Kiel Streit um Sondervermögen: Hat IfW-Chef Moritz Schularick die Lösung?
Die Grünen fürchten, dass Union und SPD aus dem geplanten Schuldenpaket vor allem Wahlgeschenke für die eigene Klientel finanzieren werden. Wie diesen Bedenken begegnen? IfW-Präsident Moritz Schularick hat eine Idee.
Nachdem die Grünen angekündigt haben, dem Vorhaben im Bundestag nicht zustimmen zu wollen, steht das milliardenschwere Verteidigungs- und Infrastrukturpaket von Union und SPD auf der Kippe. Der Kieler Ökonom Moritz Schularick vom Institut für Weltwirtschaft, IfW, macht nun einen Vorschlag, der den Weg zu einem Kompromiss ebnen könnte.
Seine Idee: Die Gelder aus dem 500 Milliarden Euro schweren Sondervermögen für Infrastruktur sollten nur für Investitionen oberhalb von zwei Prozent des BIP genutzt werden können. Besagte zwei Prozent des BIP entsprächen dabei den in diesem Jahr für Investitionen vorgesehenen Mitteln von rund 81 Milliarden Euro.
Heißt also: Der Bund müsste erst eine gewisse Summe in die Infrastruktur investieren, ehe er dann für zusätzliche Investitionen auf das Sondervermögen zugreifen könnte. „Somit wäre sichergestellt, dass das Sondervermögen tatsächlich für zusätzliche Investitionen genutzt wird, und nicht durch Umschichtungen in den Staatskonsum fließt“, sagt Schularick.
Genau in dieser möglichen Umschichtung von Geldern liegt für die Grünen ein Kernproblem des vorgeschlagenen Schuldenpakets. Die Befürchtung: Gelder für Schienen, Straßen und Co. werden aus dem regulären Haushalt ins neue Sondervermögen gepackt – um dann aus dem Haushalt „Wahlgeschenke“ finanzieren zu können, wie es die Grüne Co-Partei-Chefin Franziska Brantner am Montag formulierte. Für die Infrastruktur wäre dann nichts gewonnen.
Auch Schularick sieht diese Problematik: „Beim Sondervermögen ist wichtig, dass es nicht als Verschiebebahnhof genutzt wird, sondern die zusätzlichen Gelder tatsächlich für zusätzliche Investitionen genutzt werden“, sagt er. „Bei einigen Punkten des Sondierungspapiers besteht allerdings die Gefahr, dass dort eher die konsumptiven Staatsausgaben ausgeweitet werden, anstatt mehr in die Zukunft zu investieren.“
Die Grünen nannten am Montag die Stichworte Agrardiesel-Subventionen und Pendlerpauschale, Schularick selbst spricht von „Wahlgeschenken wie der Mütterrente“.

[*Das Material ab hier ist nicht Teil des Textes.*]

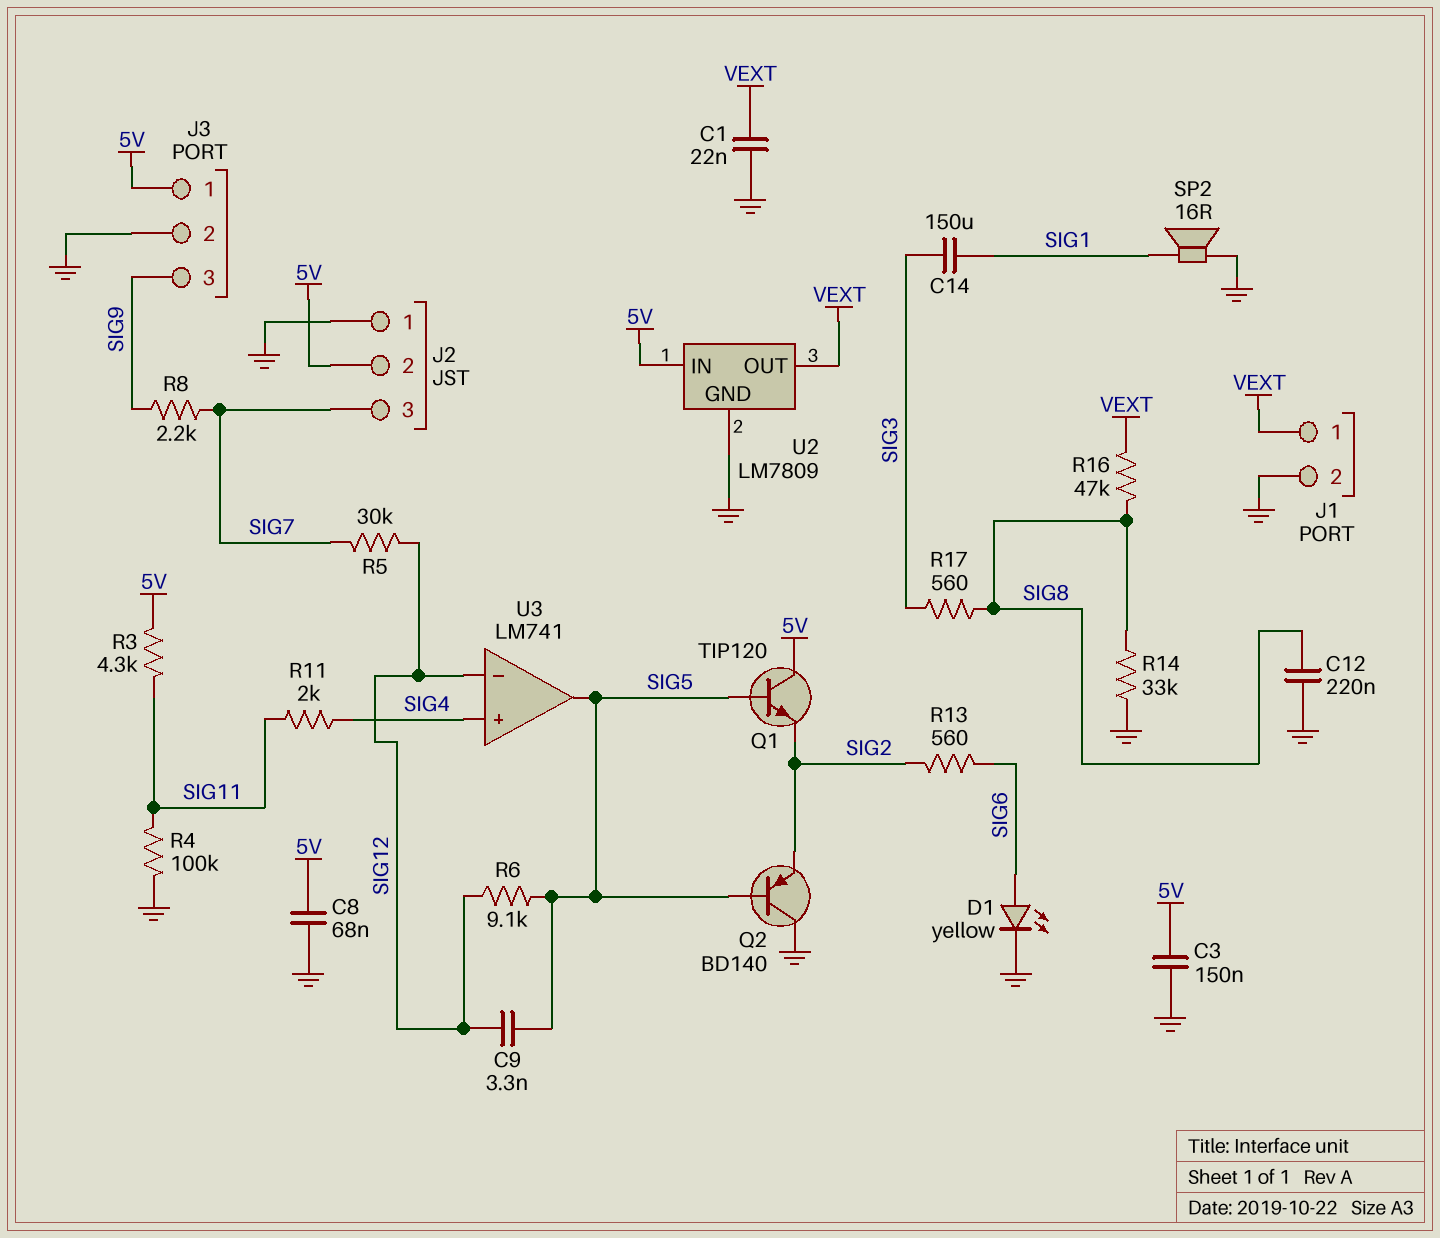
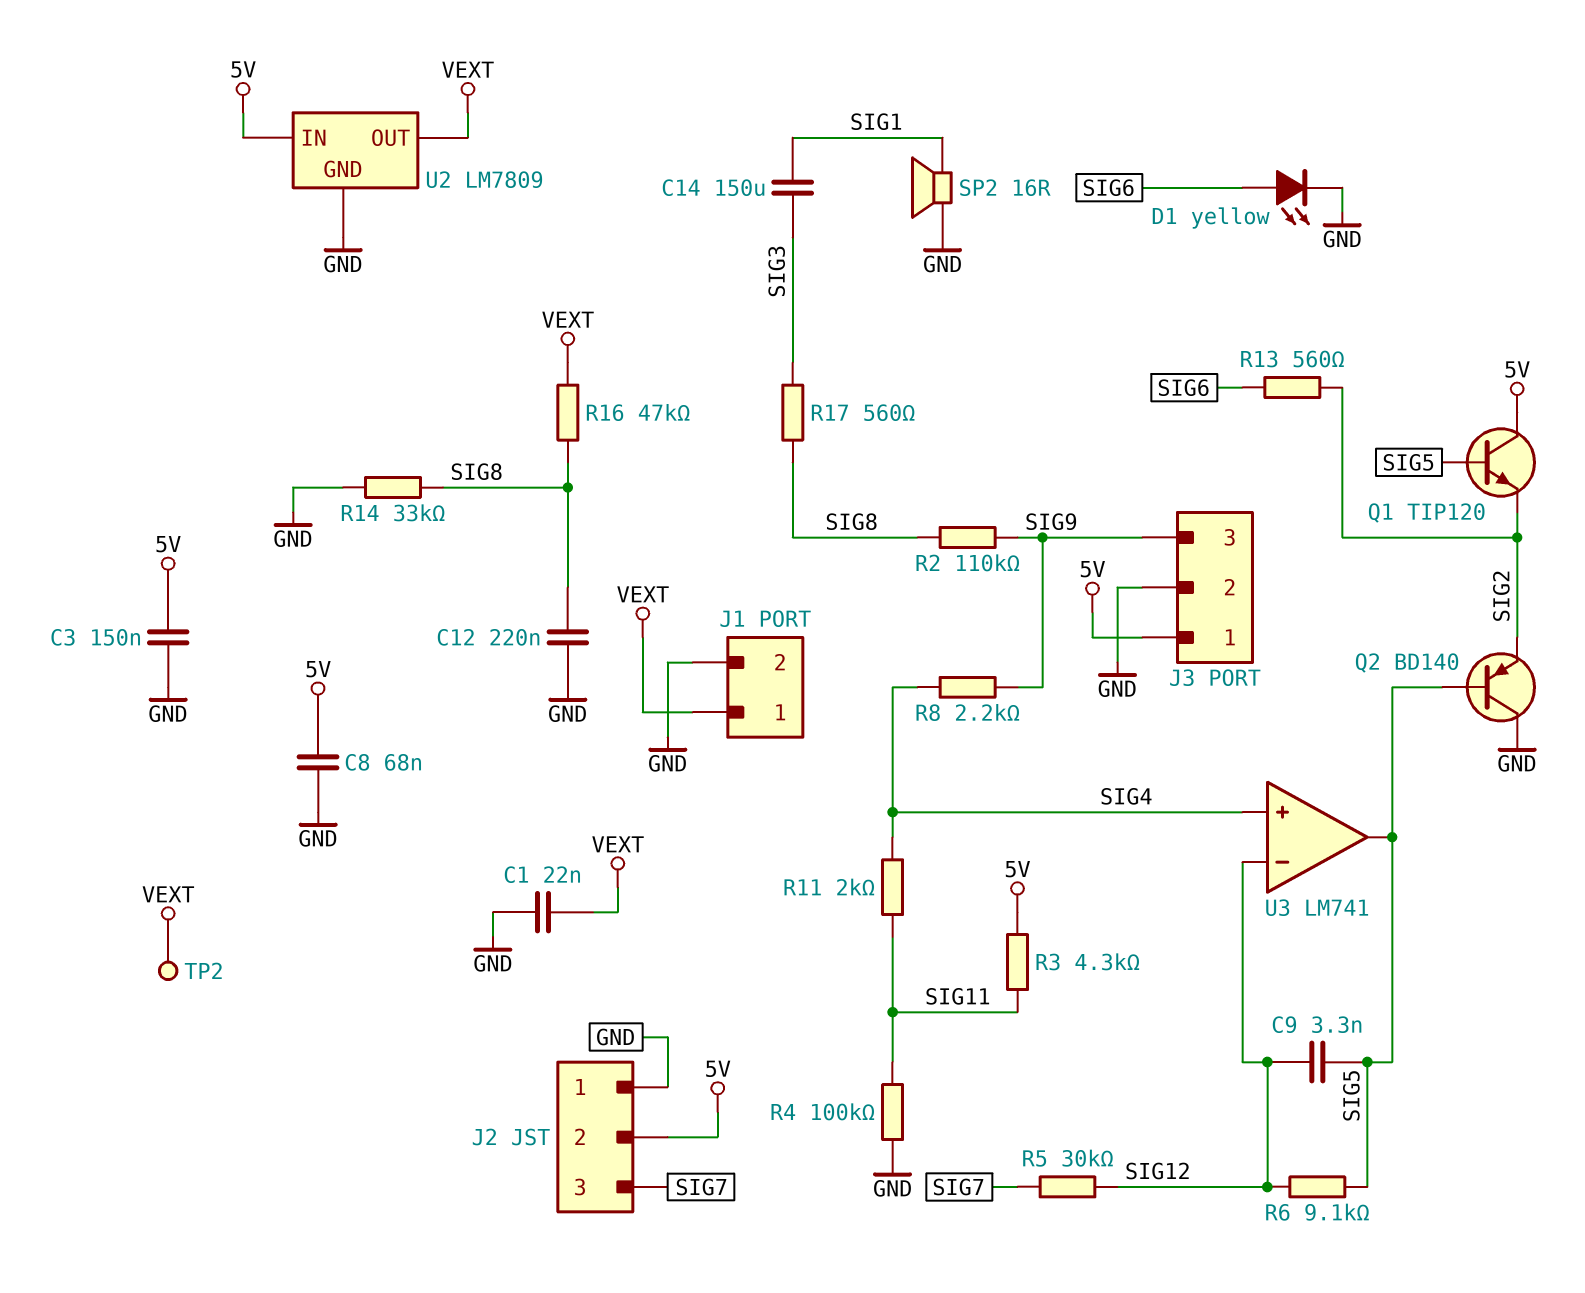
R2: none -> 110k (SIG8, SIG9)
R8: 2.2k (SIG7, SIG9) -> 2.2k (SIG4, SIG9)
TP2: none -> test point (VEXT)

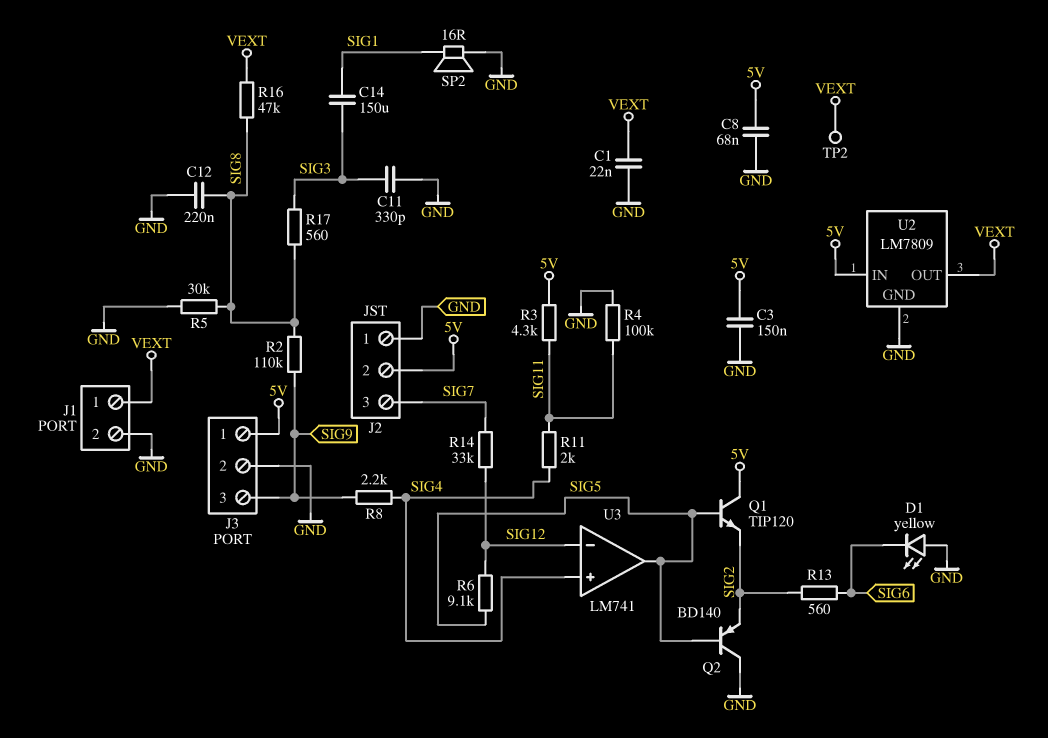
C9: 3.3nF (SIG5, SIG12) -> none
C11: none -> 330pF (GND, SIG3)
D1: LED yellow (A SIG6, K GND) -> LED yellow (A GND, K SIG6)
R5: 30k (SIG7, SIG12) -> 30k (GND, SIG8)
R14: 33k (GND, SIG8) -> 33k (SIG7, SIG12)

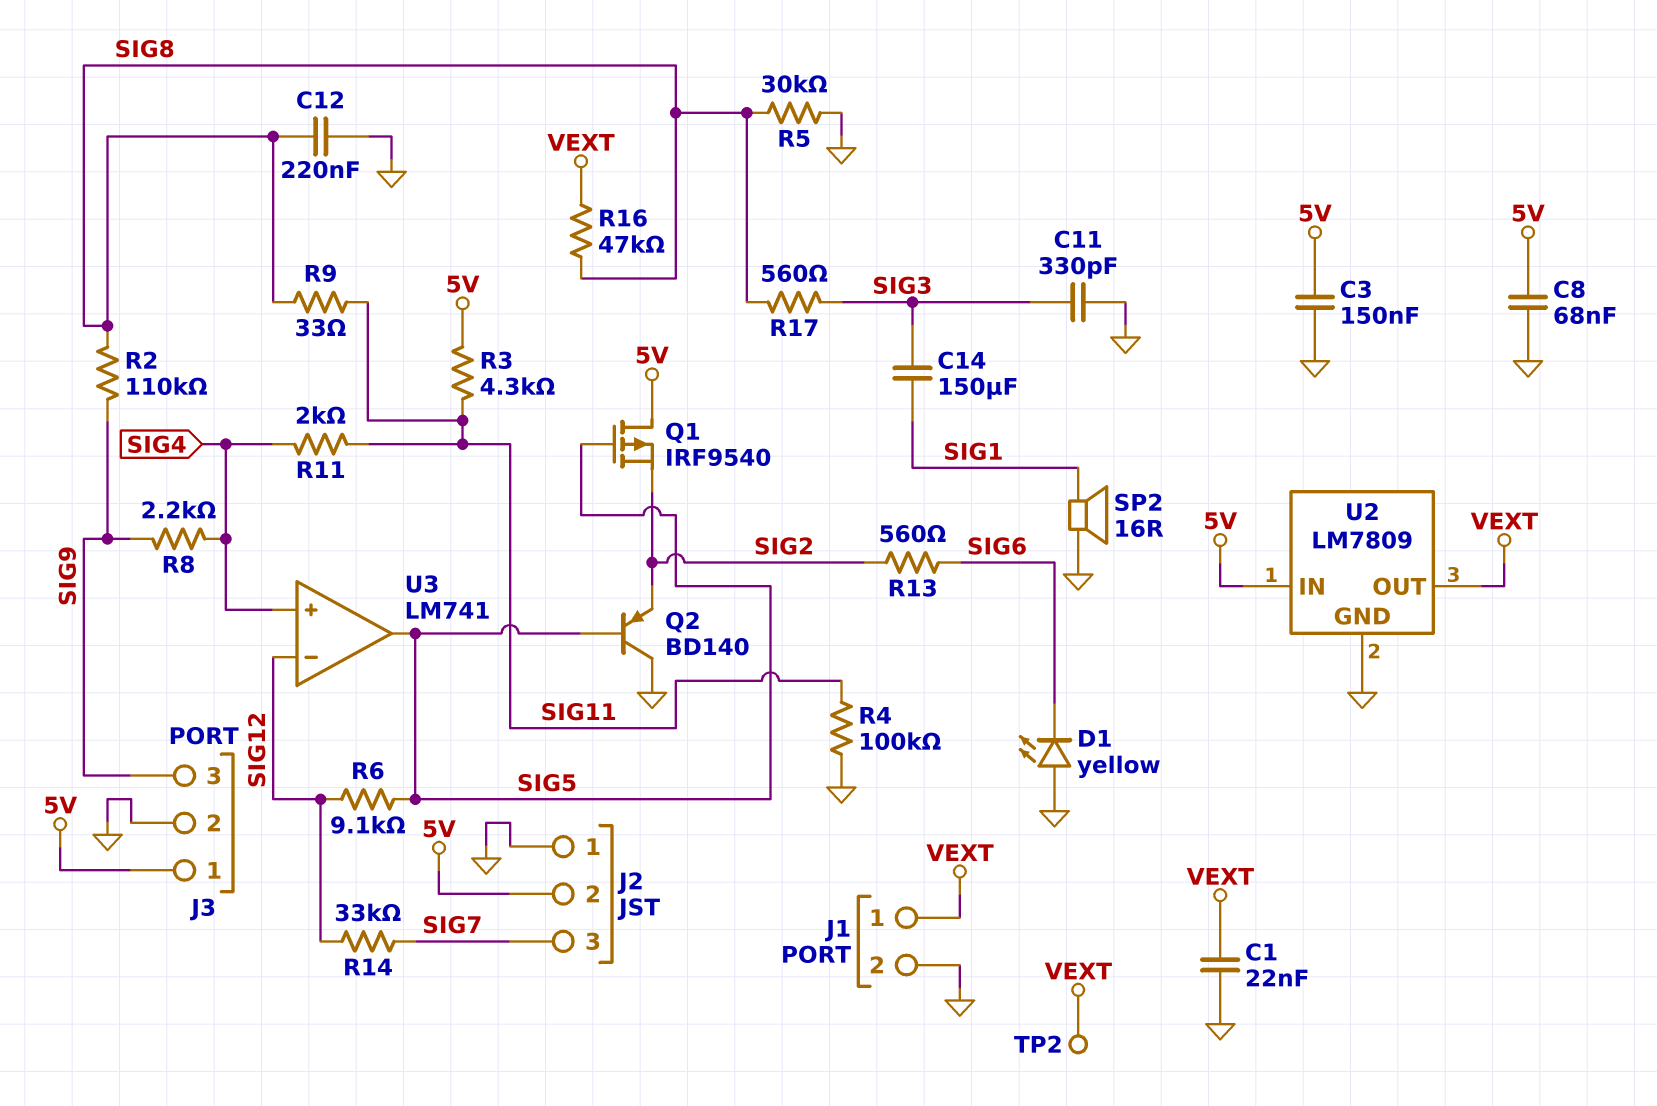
Q1: NPN TIP120 (B SIG5, C 5V, E SIG2) -> PMOS IRF9540 (G SIG5, D 5V, S SIG2)
R9: none -> 33 (SIG8, SIG11)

Grundsätzlich hatte sich der IfW-Präsident zuletzt positiv über das Schuldenpaket von Union und SPD geäußert. Gerade die teilweise Ausnahme der Verteidigungsausgaben von der Schuldenbremse seien ein „extrem wichtiger Schritt für die Sicherheit in Deutschland und Europa“, twitterte Schularick am Tag der Vorstellung des Pakets. Dies mache den Staat auch in künftigen Krisen handlungsfähig.
Gemeinsam mit Clemens Fuest, dem Präsident des Münchner Ifo-Instituts, Michael Hüther, dem Direktor des Instituts der deutschen Wirtschaft, und dem Düsseldorfer Ökonomen Jens Südekum hatte Schularick Union und SPD im Rahmen ihrer Sondierungsgespräche Vorschläge für ein Finanzpaket gemacht. Südekum zufolge entsprechen die von Union und SPD präsentierten Pläne zu rund 90 Prozent den Vorschlägen der vier Ökonomen.
Schularick selbst hatte zuletzt auch dafür plädiert, für ein Sondervermögen oder eine Reform der Schuldenbremse auf die Mehrheiten des alten Bundestags zu setzen: „Die demokratischen Parteien sollten jetzt die Gunst der Stunde und ihre verbleibende Zweidrittelmehrheit im alten Bundestag nutzen, um geopolitisch handlungsfähig zu bleiben.“ Es sei richtig und wichtig, „jetzt schnell viel Geld für unsere Verteidigungsfähigkeit zu mobilisieren, um eine glaubhafte Abschreckung gegenüber Russland aufzubauen und uns vom Schutz und damit der Abhängigkeit der USA unabhängig zu machen“.